The museum was not in existence when Narcisse graduated from Lincoln High School in 1983. Before then, he was just a kid in the city who discovered a gift for catching passes.
“There was this guy named Aaron Reynolds who played at Lincoln,” Narcisse said. “He’s now a pastor. I was playing out in the street, he threw me a pass and I caught it with one hand. The other kids were saying, ‘Man, that Donald Ray can catch the ball.’ Little things like that turn out to where I am right now.”
From there, Narcisse became a college All-American at Texas Southern and caught at least one pass in each of his 216 CFL games.

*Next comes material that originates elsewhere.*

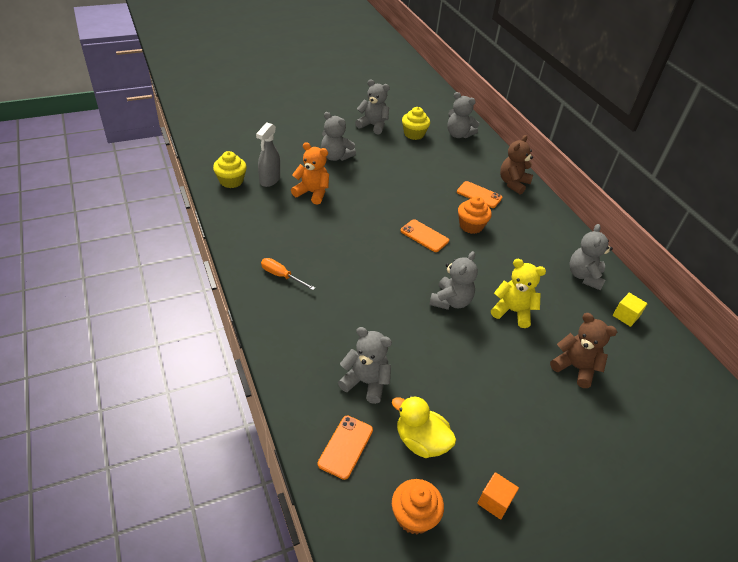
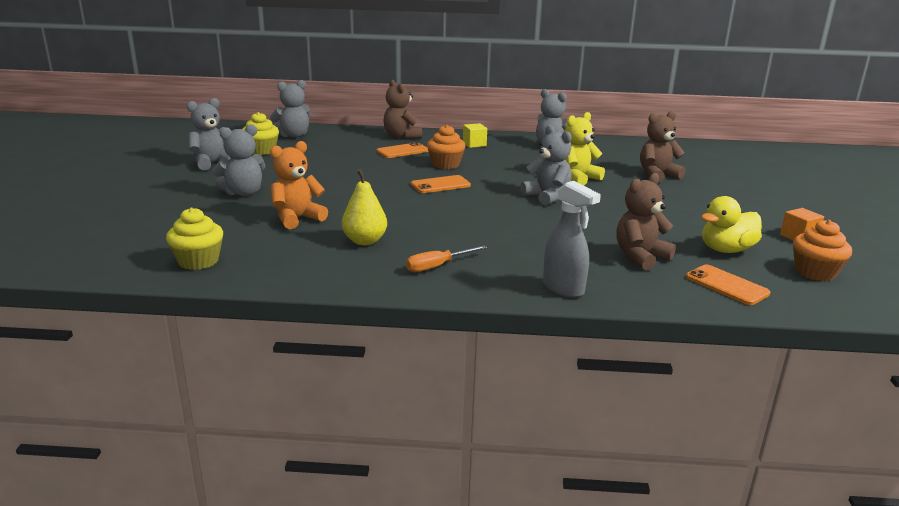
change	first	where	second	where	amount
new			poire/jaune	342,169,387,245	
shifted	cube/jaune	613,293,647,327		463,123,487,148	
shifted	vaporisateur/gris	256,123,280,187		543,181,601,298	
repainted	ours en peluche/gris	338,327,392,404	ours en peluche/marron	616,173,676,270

A recent prostate cancer survivor, Narcisse resides in Manvel and works for Wells Fargo in Houston. Neal hopes Narcisse’s success helps the museum’s mission of inspiring the younger generation to be great.
“[The inductees] slept where these kids sleep and ate where kids eat today,” Neal said. “We want kids to understand the value systems these people did and work hard. They may not all end up here, but you will have a better life for adopting principles these people have demonstrated.”